Headshot of Hal Siden

Hal Siden

DFP Role: Member
Professor, Pediatrics

Pediatric palliative care and palliative medicine are my main areas of interest. Children and families living with life-threatening disease face a number of challenges. Pediatric palliative care is quite different than adult palliative care – there are different diseases, the trajectories are different, and the needs of children and families are different.

Longitudinal studies of children with life-threatening conditions, epidemiology of children with these condition, and outcomes of palliative care are areas of active inquiry.

I am also interested in pain assessment and pain management. Pain is not well understood in children who are cognitively normal, and is very poorly understood in children with neurological impairment. Finding new treatments and tools for assessing pain is important. I am specifically interested in some new and emerging areas in biological markers of pain in children.
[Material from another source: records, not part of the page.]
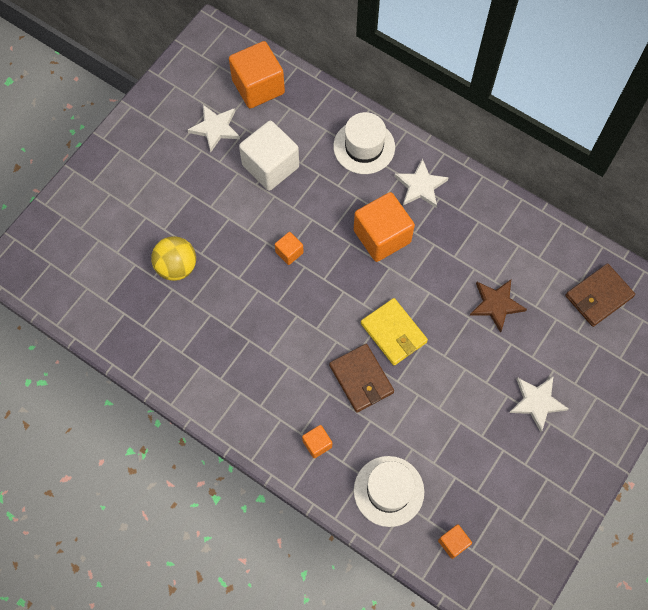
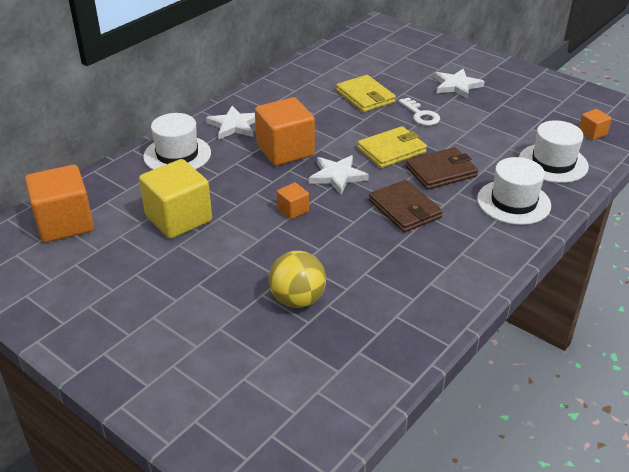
camera: 85 degrees left, 30 degrees down
(215, 128) = (108, 260): white star -> white star (337, 176)
(270, 166) = (178, 218): white cube -> yellow cube
(317, 444) = (513, 202): orange cube -> white hat
(465, 361) = (421, 115): none -> white key
(496, 304) = (365, 96): brown star -> yellow wallet
(598, 296) = (361, 53): brown wallet -> brown wallet (404, 209)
We are launching a new study of pathways to assess and treat pain/irritability in non-verbal children.

Research Interests

Current Projects
I am the principal investigator of a CIHR-funded network, PedPalASCNet (Accessible, Sustainable, Collaborative Network in Pediatric Palliative Care), that has been together since 2004. We are a national network of clinicians and researchers in Pediatric Palliative Care representing multiple disciplines. We use a model of 3 lenses or prisms – biomedical/clinical, psychosocial, and health services – to examine the experience of children and families with life-threatening diseases. More information can be found at: http://pediatricpalliative.com

Smaller projects include modeling complex care services; economic evaluation of pediatric hospice care; examining whether major surgery is associated with developmental milestone losses in children with severe neurological impairment; observing how families simultaneously engage in curative care and in comfort care; exploring the “meaning” of a genetic diagnosis for families who live with rare diseases.